Why do folks resist this strategy and why surviving the needs of tomorrow demands this strategy?

Here, I'll speculate about the world of IT professionals and points of resistance that conflict with the change life cycle introduced by the internet. There are those that trained before the 1980s and those trained after the 1980s. Prior to the 1980s, the command line was the primary method for executing programs. During the 1980s, the GUI came into vogue and the double click became the way to fire up programs on a computer. Both methods have their pros and cons. The command line lent itself to maximum flexibilty while the GUI lent itself to maximum ease of use. On the other hand, command line programs tended to be, for the average user, cryptic while GUI software tended to have very limited flexibility.

The command line, with such structures as pipes and file redirection, shaped the way many people thought about how software should be used. These stuctures made it possible to string together many programs to give the functionality of a large scale integrated program (what we will refer to as "package software"). During the 1980s, GUIs became popular and these also shaped the way poeople thought about software. Since double clicking the mouse did not lend itself to stringing together many programs to get a task done, package software began to flurish. While limited in their flexibility, package software seemed to solve most of the problems typical users were having. Users whose needs went beyond what the package offered were forced to wait for that pie in the sky typically referred to as: The Latest Upgrade.

With the 1990s came the popularization of the internet via the world wide web. The world wide web presented a whole new way of distributing data and software throughout networks of computers. This easy way to communicate led people to have vast expectations of what could now be done that could never have been done before. This potential, however, has had difficutlty being fully realized because of how heterogenus the world wide web is and how quickly it can change. There is no single operating system that all computers use on the web and there is no single suite of applications that you can expect to find on each machine. Because there is so much variety and things are constantly changing, waiting of the latest upgrade stopped being an even remotely realistic way to solve problems. The problems were changing faster than The Latest Release could be made available. The flexibility offered by the command line was required to stay afloat. The problem then was how can one capture the flexiblity of the command line and still allow typical users to be able to understand how to use the software. The key to this is by putting all of the user interface in a web browser and finding a clever way to distribute the command line scripting between the client and the server. (And if Napster and Gnutella have their way, there will be no distinction between client and server.)

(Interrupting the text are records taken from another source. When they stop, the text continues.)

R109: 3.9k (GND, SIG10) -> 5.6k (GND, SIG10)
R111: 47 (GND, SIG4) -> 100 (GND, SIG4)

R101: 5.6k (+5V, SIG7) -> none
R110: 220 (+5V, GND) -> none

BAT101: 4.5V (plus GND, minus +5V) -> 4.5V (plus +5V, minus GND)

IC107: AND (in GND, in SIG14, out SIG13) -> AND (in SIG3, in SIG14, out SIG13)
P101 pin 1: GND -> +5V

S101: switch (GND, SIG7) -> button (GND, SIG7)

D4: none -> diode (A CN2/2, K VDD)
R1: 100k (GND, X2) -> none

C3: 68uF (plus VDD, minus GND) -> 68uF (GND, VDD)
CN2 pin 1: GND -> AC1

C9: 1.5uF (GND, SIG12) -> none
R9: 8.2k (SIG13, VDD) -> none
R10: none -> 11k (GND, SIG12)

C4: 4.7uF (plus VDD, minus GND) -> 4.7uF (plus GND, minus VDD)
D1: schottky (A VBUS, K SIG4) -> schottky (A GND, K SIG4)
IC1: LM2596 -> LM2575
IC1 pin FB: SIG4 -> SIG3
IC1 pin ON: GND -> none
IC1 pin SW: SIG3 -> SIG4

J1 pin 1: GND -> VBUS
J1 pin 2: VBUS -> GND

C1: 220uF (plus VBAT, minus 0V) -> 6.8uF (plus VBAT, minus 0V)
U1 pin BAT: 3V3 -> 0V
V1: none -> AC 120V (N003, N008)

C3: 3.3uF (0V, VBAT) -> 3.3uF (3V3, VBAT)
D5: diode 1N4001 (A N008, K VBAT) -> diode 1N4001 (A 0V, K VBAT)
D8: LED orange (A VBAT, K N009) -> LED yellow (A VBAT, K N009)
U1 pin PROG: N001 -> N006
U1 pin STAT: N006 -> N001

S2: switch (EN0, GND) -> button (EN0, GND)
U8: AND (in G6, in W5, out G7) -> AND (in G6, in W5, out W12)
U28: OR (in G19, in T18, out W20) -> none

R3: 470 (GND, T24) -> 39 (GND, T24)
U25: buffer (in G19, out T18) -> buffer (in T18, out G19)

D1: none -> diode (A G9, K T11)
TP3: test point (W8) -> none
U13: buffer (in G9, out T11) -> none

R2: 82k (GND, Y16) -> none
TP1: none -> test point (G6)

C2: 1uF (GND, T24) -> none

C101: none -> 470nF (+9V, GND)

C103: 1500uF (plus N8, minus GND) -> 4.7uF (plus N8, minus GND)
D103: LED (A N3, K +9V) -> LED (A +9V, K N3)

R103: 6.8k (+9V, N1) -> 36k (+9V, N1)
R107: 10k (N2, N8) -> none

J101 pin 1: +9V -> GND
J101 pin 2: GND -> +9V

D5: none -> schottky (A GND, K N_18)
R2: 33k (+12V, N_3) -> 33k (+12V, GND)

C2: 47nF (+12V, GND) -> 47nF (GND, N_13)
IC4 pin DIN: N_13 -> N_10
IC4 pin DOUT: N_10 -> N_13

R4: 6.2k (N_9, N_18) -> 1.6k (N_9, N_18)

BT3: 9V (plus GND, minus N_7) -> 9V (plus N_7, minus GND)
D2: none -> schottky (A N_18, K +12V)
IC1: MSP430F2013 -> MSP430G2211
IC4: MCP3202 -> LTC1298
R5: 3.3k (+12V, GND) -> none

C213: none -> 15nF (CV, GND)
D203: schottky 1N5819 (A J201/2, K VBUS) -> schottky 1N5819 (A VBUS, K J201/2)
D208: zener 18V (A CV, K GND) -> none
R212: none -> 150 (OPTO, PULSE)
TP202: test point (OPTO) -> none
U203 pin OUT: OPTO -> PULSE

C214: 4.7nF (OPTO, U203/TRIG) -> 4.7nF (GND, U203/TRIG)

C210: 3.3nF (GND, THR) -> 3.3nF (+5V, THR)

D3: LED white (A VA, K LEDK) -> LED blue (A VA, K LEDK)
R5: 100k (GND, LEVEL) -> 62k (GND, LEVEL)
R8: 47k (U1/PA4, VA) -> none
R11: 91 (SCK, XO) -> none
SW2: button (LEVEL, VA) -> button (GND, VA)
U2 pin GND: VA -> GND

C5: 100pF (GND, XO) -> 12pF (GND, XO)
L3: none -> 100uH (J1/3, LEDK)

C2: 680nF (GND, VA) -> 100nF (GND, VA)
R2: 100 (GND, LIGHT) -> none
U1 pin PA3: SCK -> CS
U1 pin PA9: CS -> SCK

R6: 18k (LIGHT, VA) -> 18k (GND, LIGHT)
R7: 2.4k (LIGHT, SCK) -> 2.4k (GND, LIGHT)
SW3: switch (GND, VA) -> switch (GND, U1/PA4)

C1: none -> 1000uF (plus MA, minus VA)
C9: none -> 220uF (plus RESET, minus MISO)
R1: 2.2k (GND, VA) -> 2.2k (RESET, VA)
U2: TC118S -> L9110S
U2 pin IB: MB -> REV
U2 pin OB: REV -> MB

The problems that we are having today is that most software developers are either unfamiliar with or not willing to try to solve problems using the best features acquired during the past three decades. People who are trying to solve problems with only command line applications are neglecting the effectiveness that a GUI can have in terms of making the software usable. People who are still trying to solve problems using a package software approach haven't yet realized how futile this is becoming.

The futility is a product of the internet. Now that the internet provides dynamic connectivity with many different data sources, the time constant of adapting a package to a new web-related feature (e.g. browsers) is simply too long. Scripts, simple pipe compositions, packaged within a browser page or cgi represent a very effective way of leveraging programming effort. Its a natural way to construct solutions to data manipulation problems. They represent a very efficient way to rapidly prototype a tool so that a composition can be created that addresses a user's problem. Its a very effective and efficient way to go with the flow of web development. Now, the visual interface environment has provided a way to make composition more or less a point and click exercise. From my perspective, the best tools available today reflect contributions from the command-line era of the 70s, the gui and package era of the 80s and the web era of the 90s.